Es decir, no es una mera propuesta de cambio de funcionarios y de programas de gestión, sino un cambio de régimen: un cambio en el “modo” mismo del Estado. Y ello entraña numerosos escollos. Se puede tomar prestada una metáfora del filósofo austríaco Otto Neurath: “Somos como marineros que deben reparar su nave en mar abierto, en plena tormenta, sin poder desmantelarla del todo para reconstruirla como debe ser”. El Estado es un barco en alta mar: el de la Argentina zarpó en 1816. No se puede desmantelarlo y rehacerlo: acaso suene ideal, pero es impracticable.

Pero la indignación desplaza toda condición de posibilidad por discutir. Milei encarna la cólera contra las fracasadas experiencias y esa ira tiene su lógica. No importa si su modelo suena poco razonable: “hace 40 años gobiernan los razonables y así nos va”. Y así con cualquier otra objeción.

De modo que, camino a los comicios generales del 22 de octubre, una cuestión central es cuánto durará la ira. En La Ilíada, por caso, no es eterna. Aquiles mata a Héctor, príncipe troyano, ata el cadáver a su carro y se lo lleva para no darle sepultura. Siendo así, no tendría vida ultraterrena en el Hades. Así que una noche Priamo, rey de Troya, se escabulle hasta la tienda de Aquiles y le ruega que le entregue el cuerpo de su hijo para que no quede insepulto. Aquiles se conmueve, concede el deseo de ese padre y hasta le da 12 días de tregua para los funerales. Ahí termina la obra.

La coherencia perdida

La indignación, razona Byung-Chul Han en su ensayo “En el enjambre”, es inconsistente. “La sociedad de la indignación es una sociedad del escándalo. Carece de firmeza, de actitud. La rebeldía, la histeria y la obstinación características de las olas de indignación no permiten ninguna comunicación discreta y objetiva, ningún diálogo”. Las olas de indignación, escribe el filósofo surcoreano, “no constituyen ningún ‘nosotros’ estable que muestre una estructura del cuidado conjunto de la sociedad. Tampoco la preocupación de los ‘indignados’ afecta a la sociedad en conjunto; en gran medida es una ‘preocupación por sí mismo’. De ahí que se disperse con rapidez”.

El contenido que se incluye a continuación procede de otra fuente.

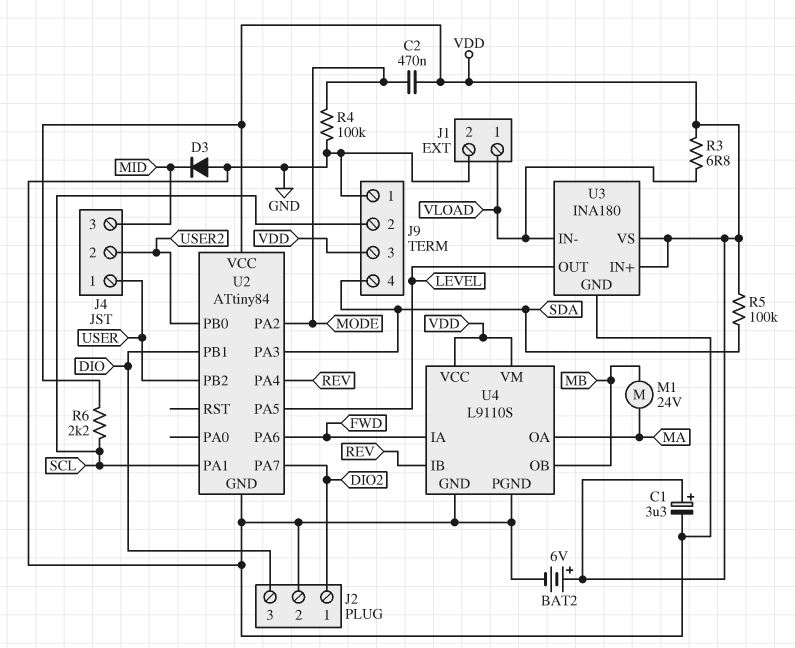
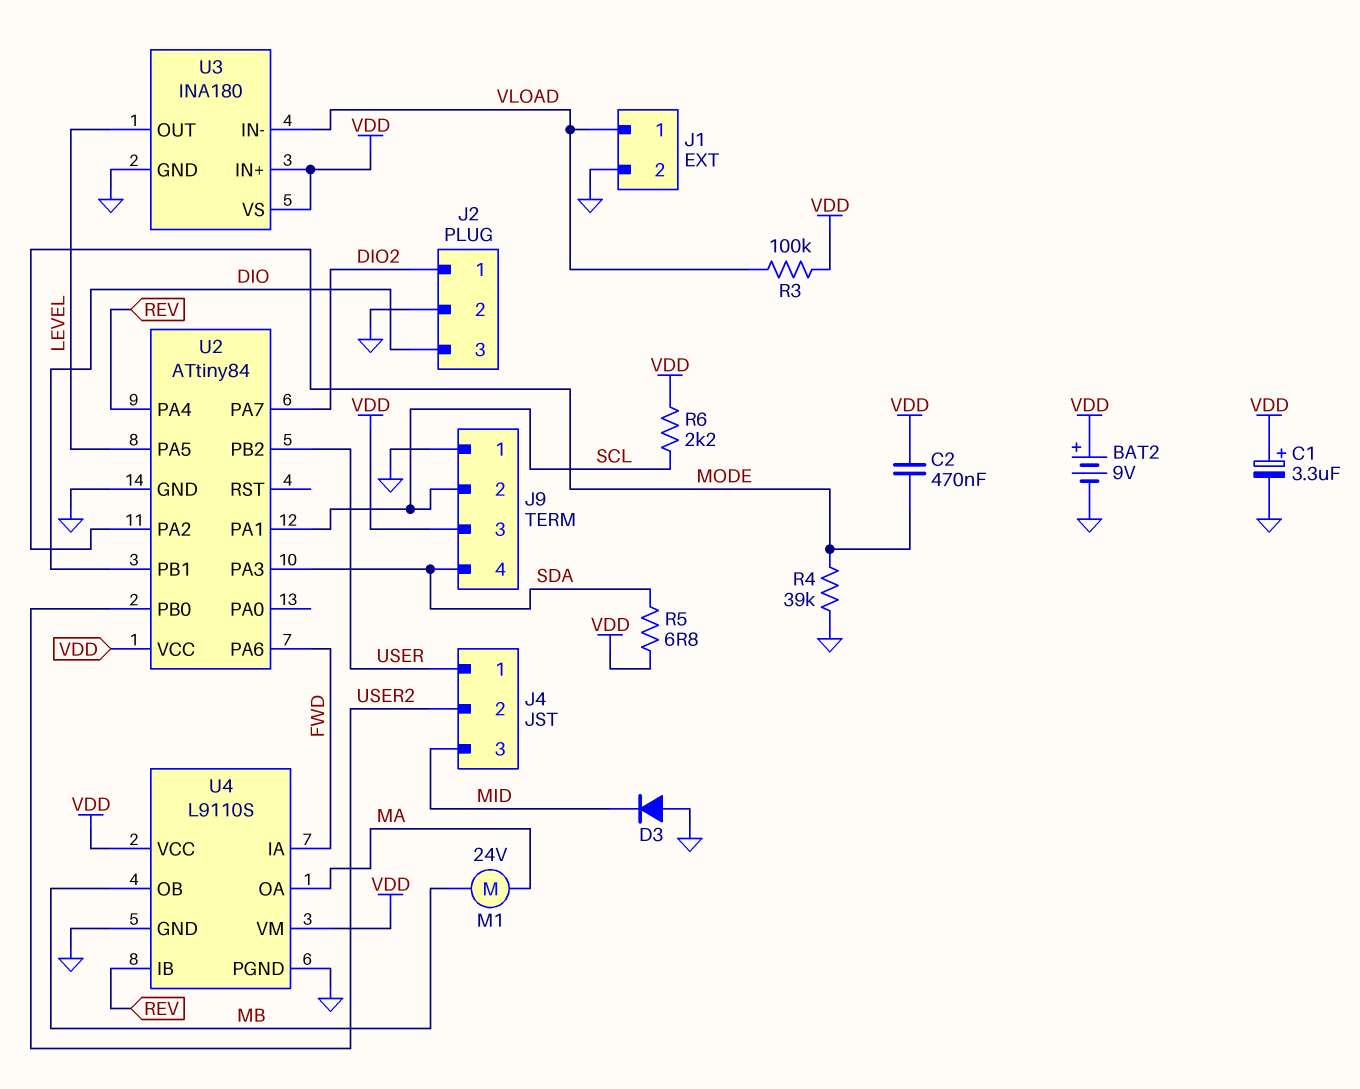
BAT2: 6V (plus VDD, minus GND) -> 9V (plus VDD, minus GND)
R3: 6.8 (VDD, VLOAD) -> 100k (VDD, VLOAD)
R4: 100k (GND, MODE) -> 39k (GND, MODE)
R5: 100k (SDA, VDD) -> 6.8 (SDA, VDD)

Esa dispersión, habrá que agregar, opera en la medida que el detonante de la indignación cesa. Por estas horas, sin embargo, referentes del kirchnerismo, dentro y fuera del Gobierno, parecen obstinados en alimentar la provocación. Ayer reapareció Andrés Larroque, de La Cámpora, para advertir que si triunfa Milei “el infierno tan temido está muy cerca”. Es curioso el desfase de las elites kirchneristas con respecto a la realidad: el infierno ya llegó para millones de argentinos. Incluso para los que tienen ingresos garantizados. El miércoles, la señal C5N (la que pasaba los videos de angustiados actores argentinos que alertaban acerca de que “la patria está en peligro” cuando el dólar ni siquiera cotiza $ 40) entrevistó a un jubilado que había ido a una carnicería a hacer la única compra de carne del mes que su haber presivional le permite: un bife de 60 gramos.

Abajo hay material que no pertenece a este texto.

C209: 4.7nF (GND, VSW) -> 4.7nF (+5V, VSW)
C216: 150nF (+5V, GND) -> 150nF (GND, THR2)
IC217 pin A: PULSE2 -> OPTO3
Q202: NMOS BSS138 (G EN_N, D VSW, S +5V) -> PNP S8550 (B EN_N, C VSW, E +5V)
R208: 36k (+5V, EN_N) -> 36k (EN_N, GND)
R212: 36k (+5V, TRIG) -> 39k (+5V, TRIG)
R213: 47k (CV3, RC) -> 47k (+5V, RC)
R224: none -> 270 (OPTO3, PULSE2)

Después fue el turno de la vocera presidencial, Gabriela Cerruti. “Las propuestas de Milei serán la ruina para Argentina”, declaró. ¿Cuál es hoy la situación para la vocera? No hay reservas para sostener la base monetaria argentina (las reservas negativas del BCRA son del orden de los U$S 12.000 millones). Y encajadas en “Leliq” hay otras tres bases monetarias más. La inflación rondaba el 120% antes de que, intempestivamente, este cuarto gobierno kirchnerista devaluara 22%. El banco JP Morgan acaba de recalcularla en un 190% para este año. La pobreza, que era del 40%, diluviará.

Frente a un gobierno que no se hace cargo de ninguno de sus desastres, la cólera se promete incesante. Ya a estas alturas se requiere que alguien dé la cara, porque ya nadie pide explicaciones a un kirchnerismo que se quedó sin “relato”: prometieron no devaluar y aquí estamos. A los fanáticos sólo les queda la negación: negar, incluso, que este gobierno es “K”. Aunque Cristina escogió a Alberto; aunque ella no renunció; aunque las cajas estatales siguen en manos del kirchnerismo.

¿La ira dejará de cantarse en este país? La duda surge a partir de un contraste sustancial con los protagonistas de La Ilíada: ninguno se comportaba como un caradura.